Morris water-maze test

The mouse was placed in a swimming pool with water of a comfortable temperature (22–25°C), which has been made opaque. The swimming pool was subdivided into 4 equal quadrants formed by imaging lines. At the start of each trial, the mouse was placed at 1 of 4 fixed starting points, randomly facing toward a wall (designated North, South, East, and West), and allowed to swim for 90 s or until it finds the platform, which is transparent and invisible to the animals. If the animal finds the platform by spatial navigation, it was allowed to remain on it for 10 s. If the animal fails to find the platform within 90 s, it was placed on the platform for 10 s. Throughout the test period, the platform was located in the Northeast quadrant, 2 cm below water, in a randomly changing position, including locations against the wall, toward the middle of the pool, or off center, but always within the target quadrant. If the animal is unable to locate the platform within 90 s, then the trial was terminated, and a maximum score of 90 s was assigned. If the animal reaches the platform within 90 s, then the percentage of time traveled within the Northeast (correct) quadrant was calculated relative to the total amount of time spent swimming before reaching the platform and was used for statistical analysis. The latency to find the hidden escape platform was also recorded and analyzed.

Neural stem cell cultures

Adult mice were anesthetized with isoflurane and cervically dislocated. Animals were decapitated, and the meninges were removed. For hippocampal dissections, sagittal slices were made using a scalpel blade, and the DG was dissected under a microscope and collected. The tissue was enzymatically and mechanically dissociated into a single-cell suspension, as previously described (14). The cells were plated at a density of 2 × 10⁴ cells/ml in growth medium. Growth medium contains DMEM/F-12 medium (Thermo Fisher Scientific, Waltham, MA, USA), 20 ng/ml epidermal growth factor (EGF; R&D Systems, Minneapolis, MN, USA), and basic fibroblast growth factor (bFGF; R&D Systems). DMEM/F-12 medium contains l-glutamine (2 mM; Thermo Fisher Scientific), glucose (0.6%; MilliporeSigma, Burlington, MA, USA), putrescine (9.6 mg/ml; MilliporeSigma), insulin (0.025 mg/ml; MilliporeSigma), progesterone (6.3 ng/ml; MilliporeSigma), apo-transferrin (0.1 mg/ml; MilliporeSigma), and sodium selenite (5.2 ng/ml; MilliporeSigma). The generated neurospheres (primary spheres) were passaged by mechanical dissociation and reseeded as single cells at a density of 20 cells/µl. NSCs used in all experiments were from passages 2 to 5.

Neurosphere assay

A neurosphere assay was used to investigate the effect of miRNAs on NSCs. The assay used has been widely used by us (11, 15, 16) and others (17) to investigate the biology of NSCs. The NSCs isolated from WT or miR-17-92 KO mice were incubated in growth medium in the presence of EGF and bFGF for 24 h to allow the cells to recover. Then, single cells at a density of 10 cells/μl were plated directly onto laminin-coated glass coverslips and incubated for an additional 48 h to allow cell growth. To analyze cell proliferation, bromodeoxyuridine (BrdU; 30 μg/ml; MilliporeSigma), the thymidine analog that is incorporated into the DNA of dividing cells during S-phase, was added, 18 h before the termination of incubation. BrdU-positive cells were measured.
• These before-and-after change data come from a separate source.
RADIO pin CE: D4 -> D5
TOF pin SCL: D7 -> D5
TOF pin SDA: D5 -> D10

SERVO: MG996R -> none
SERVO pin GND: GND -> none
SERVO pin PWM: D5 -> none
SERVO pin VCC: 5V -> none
To examine the NSC differentiation, neurospheres were plated directly onto laminin-coated glass coverslips in the growth medium containing 2% fetal bovine serum, but growth factors, including EGF and bFGF, were withdrawn, which is referred to as differentiation medium. Every 4 d, half of the medium was replaced with fresh medium. Incubation was terminated 10 d after plating, and immunostaining for neuronal markers was performed for evaluation of cell differentiation.

Small interfering RNA electroporation in vitro

Small interfering RNA (siRNA) against mouse Enigma homolog 1 (ENH1) was purchased from Dharmacon (Chicago, IL, USA; M-047511-01-0005), and siGlo (D-001630-02; Dharmacon) was used as the negative control. siRNAs were introduced into cells using a Nucleofector Kit (Amaxa; Lonza, Cologne, Germany). In brief, 200 pmol/well siRNAs were mixed with 100 μl Nucleofector solution, and cell–DNA mixtures were transferred into a cuvette and electroporated using program A33. Total proteins were extracted at 72 h after nucleofection for the following experiment.
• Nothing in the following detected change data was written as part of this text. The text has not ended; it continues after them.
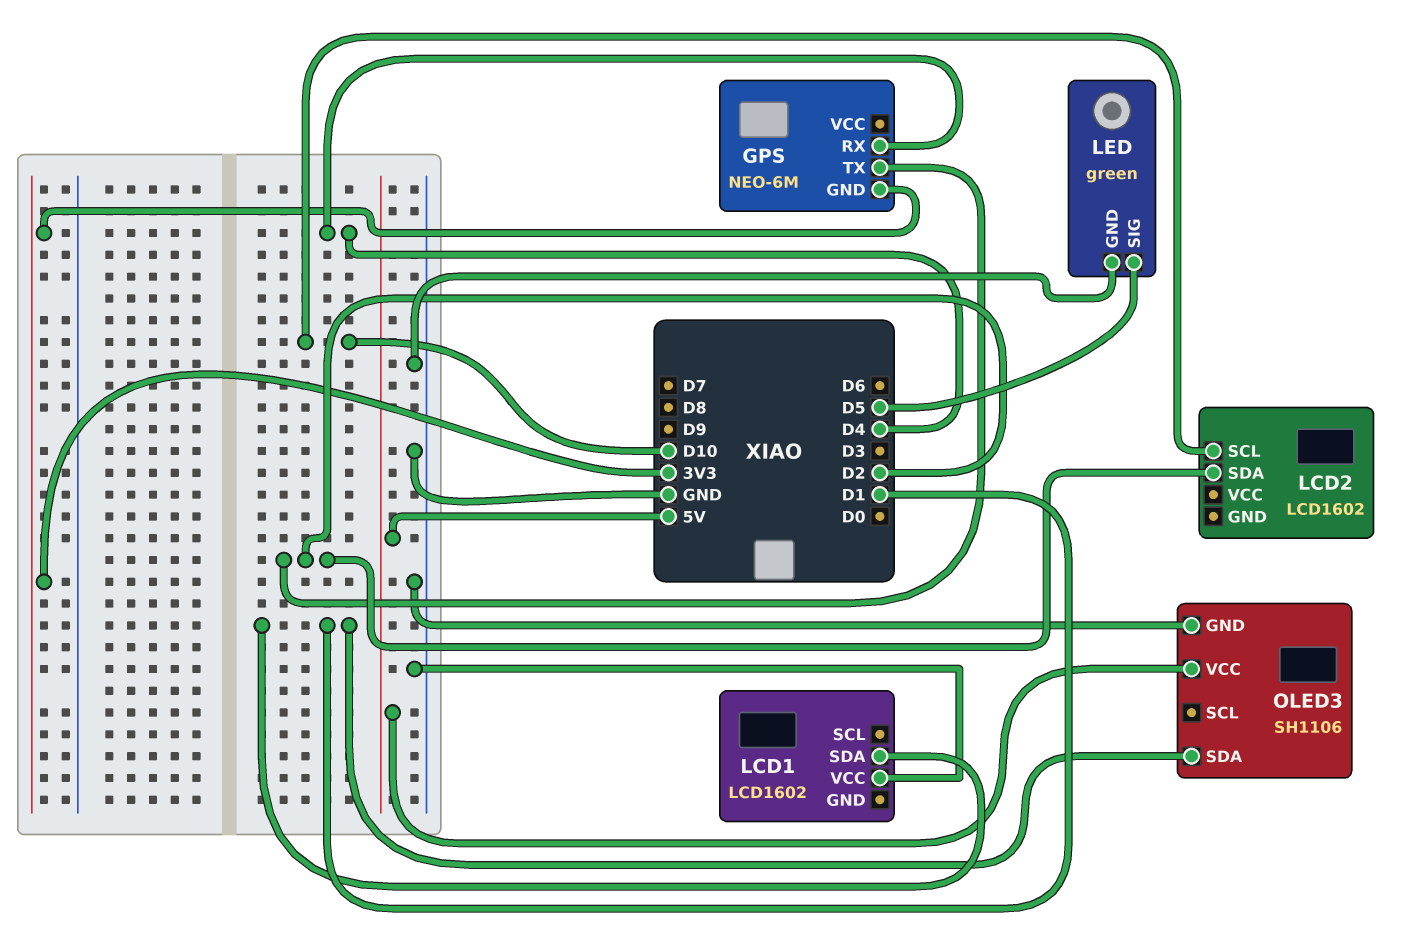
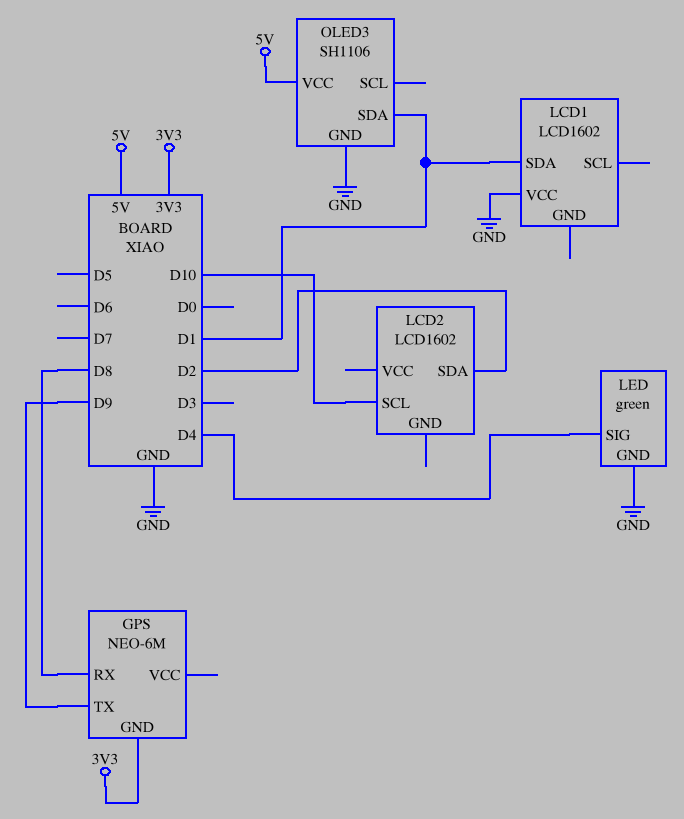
GPS pin RX: D4 -> D8
GPS pin TX: D2 -> D9
LED pin SIG: D5 -> D4

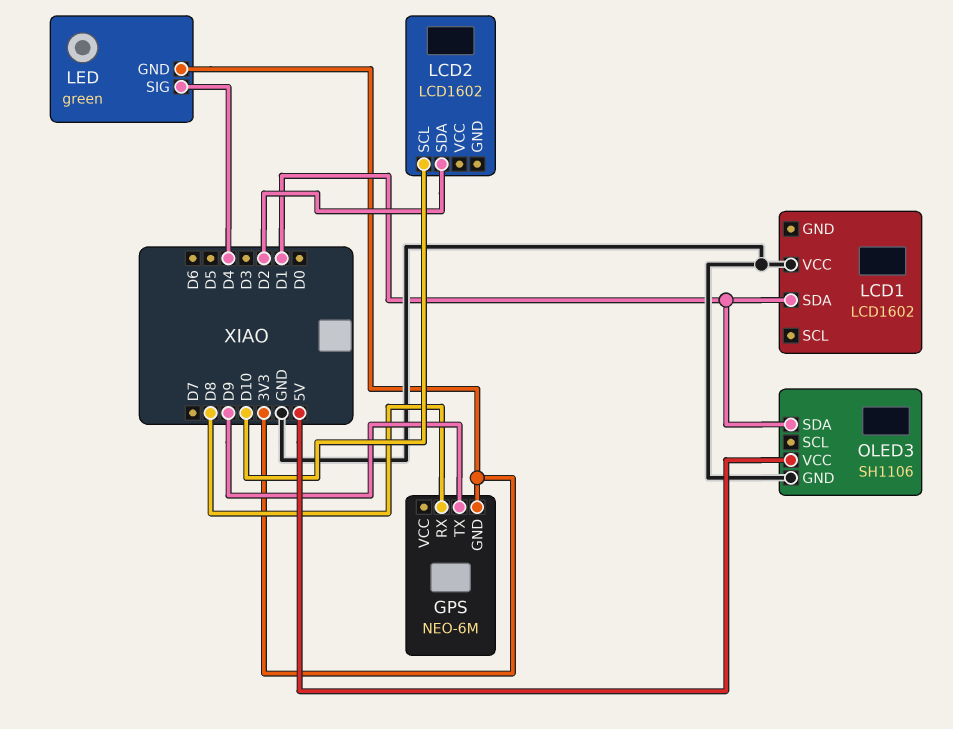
LED pin GND: GND -> 3V3

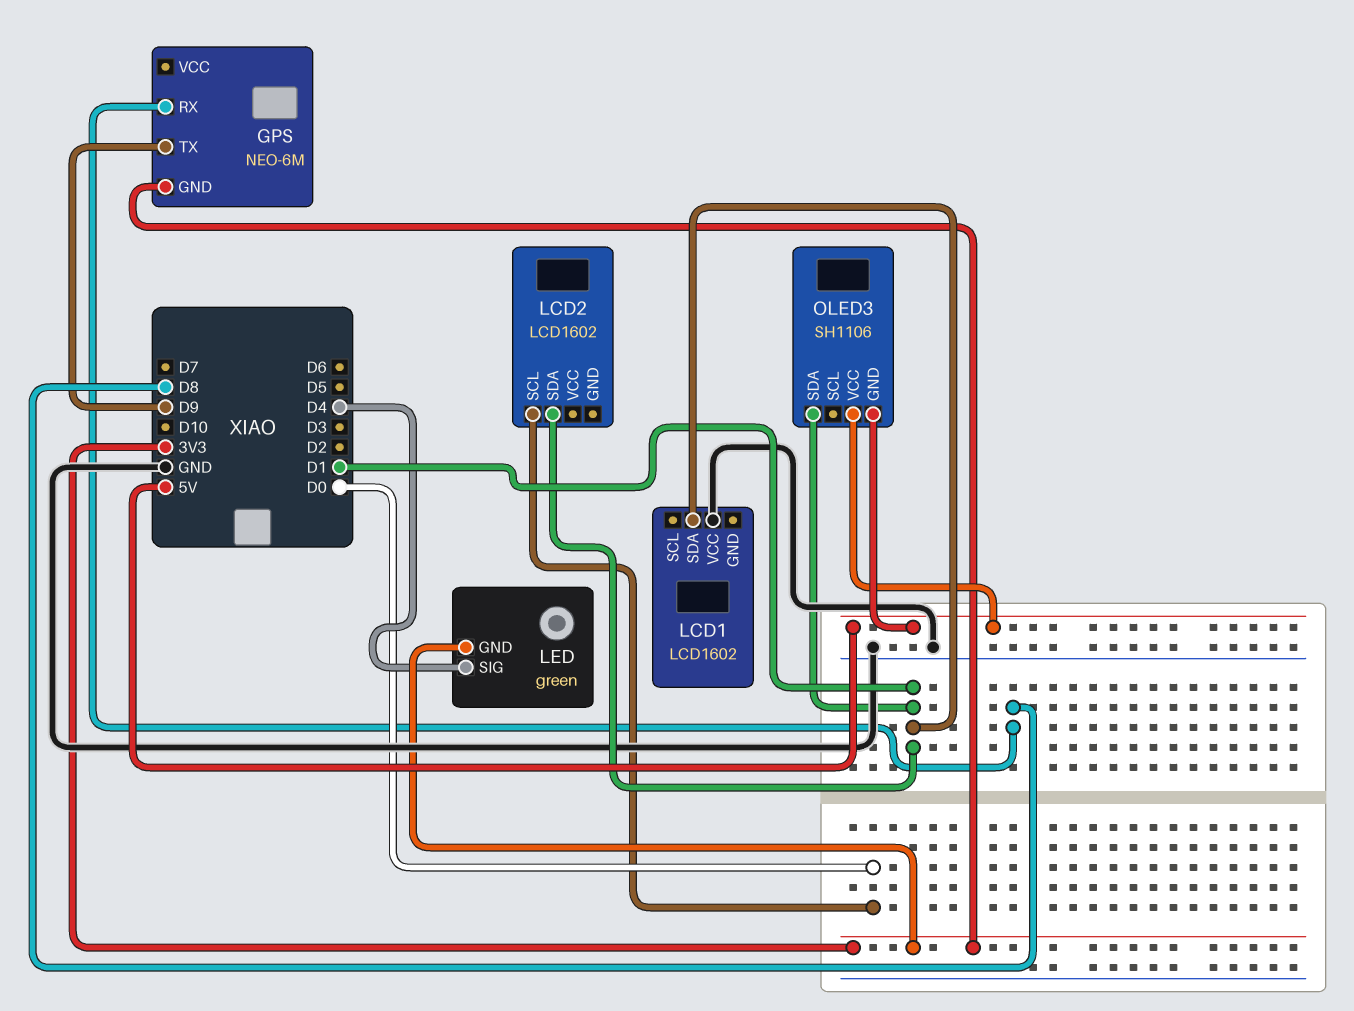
LCD2 pin SCL: D10 -> D0
LCD2 pin SDA: D2 -> D1
OLED3 pin GND: GND -> 5V

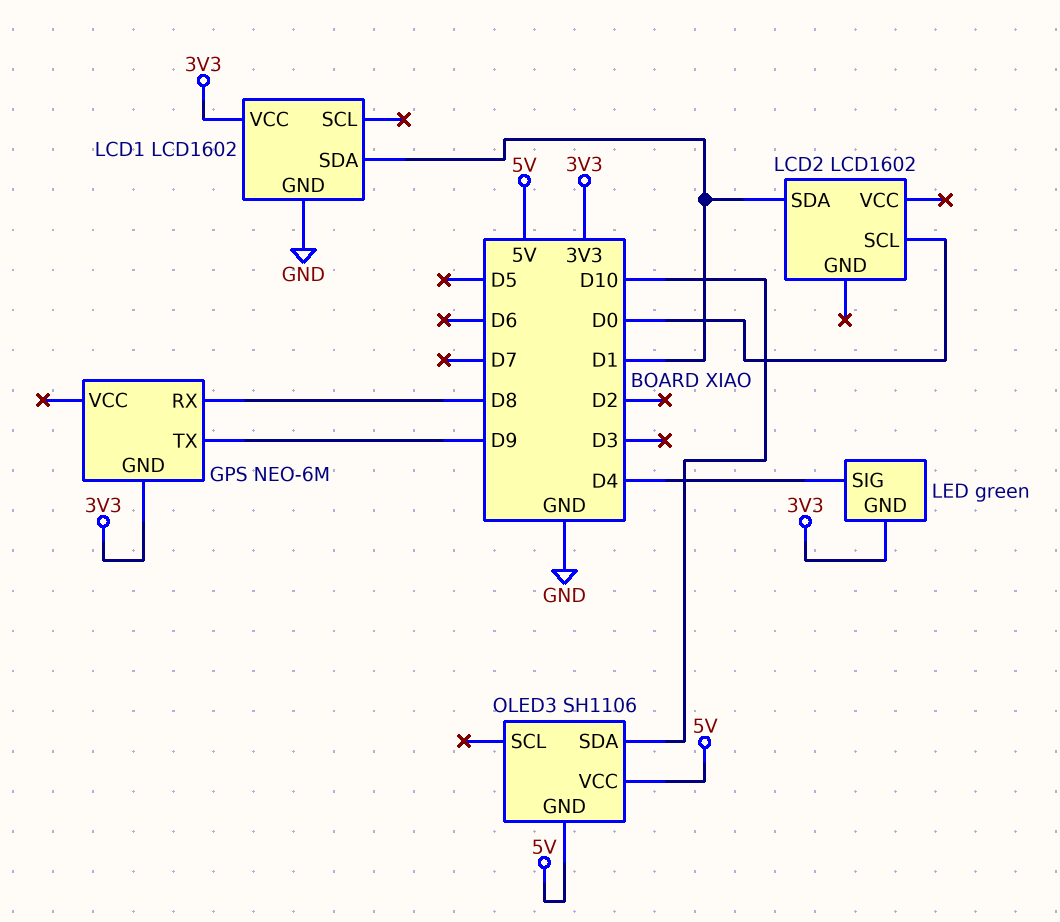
LCD1 pin GND: none -> GND
LCD1 pin VCC: GND -> 3V3
OLED3 pin SDA: D1 -> D10

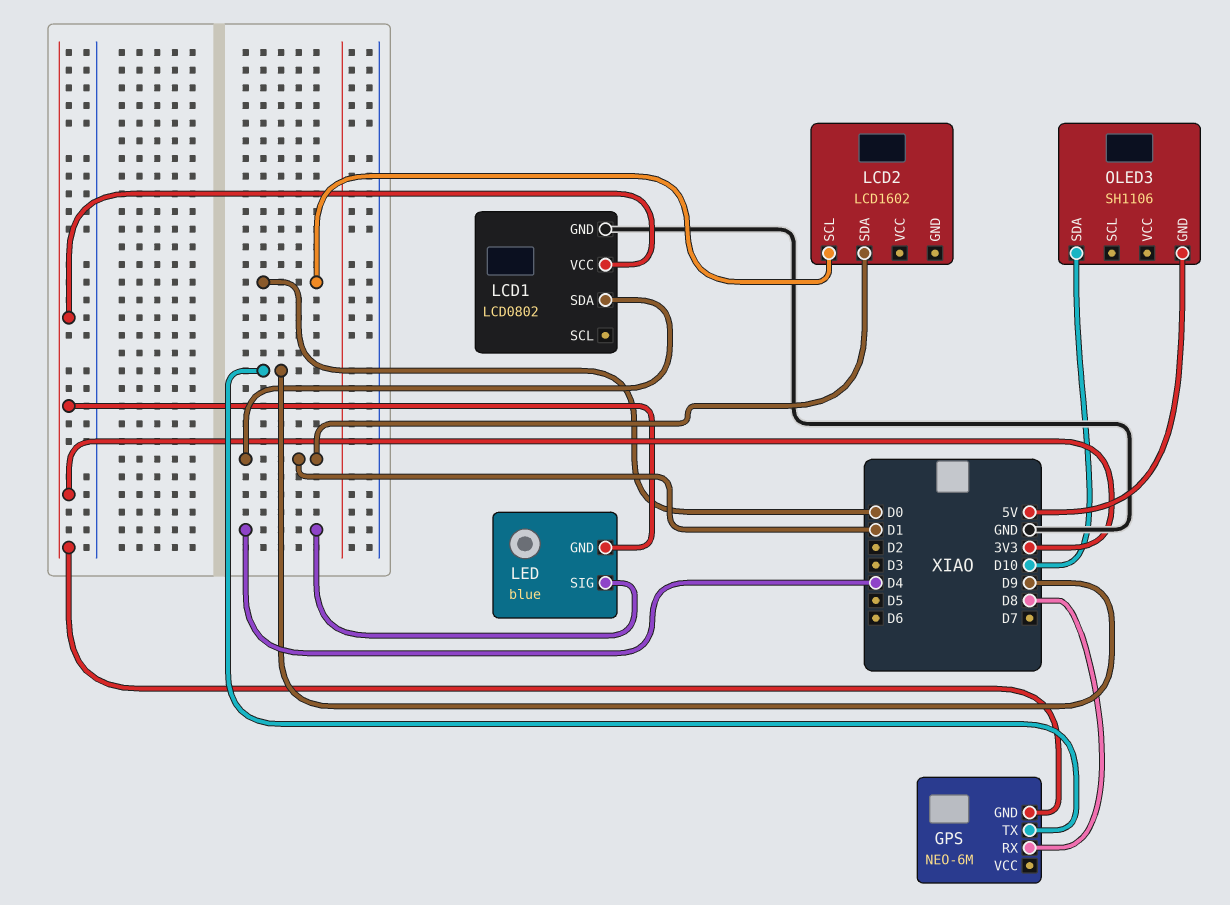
LCD1: LCD1602 -> LCD0802
LED: green -> blue
OLED3 pin VCC: 5V -> none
Quantification of mature miRNAs by real-time quantitative RT-PCR

For in vivo miRNA analysis, we manually dissected DG tissues from frozen coronal brain sections of WT and miR-17-92 cluster KO mice (n = 3 mice/group), as previously described (14). Total RNAs from tissues or cells were isolated using the miRNeasy Kit (Qiagen, Germantown, MD, USA), followed by reverse transcription (RT). Individual RT and TaqMan miRNA assays were performed on an Applied Biosystems 7000 instrument (Thermo Fisher Scientific). RT reactions (15 μl) consisted of 1–10 ng total RNA isolated with Trizol (Qiagen), 5 U MultiScribe RT, 0.5 mM each deoxynucleotides, 1 × RT buffer, 4 U RNase inhibitor, and nuclease-free water. RT reactions were incubated at 16°C for 30 min, 42°C for 30 min, and 85°C for 5 min and then stored at 4°C until use in TaqMan assays. TaqMan real-time PCR reactions (20 μl) consisted of 1× TaqMan Universal PCR Master Mix No AmpErase uracil N-glycosylase, 1× TaqMan miRNA assay, 1.33 μl undiluted cDNA, and nuclease-free water. Each TaqMan assay was done in triplicate for each sample tested. Relative quantities were calculated using the 2^−ΔΔCt method with the U6 small nuclear RNA TaqMan miRNA control assay (Thermo Fisher Scientific) as the endogenous control and calibrated to the WT samples. Three independent experiments were performed. Reactions were run with the standard 7000 default cycling protocol without the 50°C incubation stage, with reactions incubated at 95°C for 10 min, followed by 40 cycles of 95°C for 15 s and 60°C for 1 min. Fluorescence readings were collected during the 60°C step.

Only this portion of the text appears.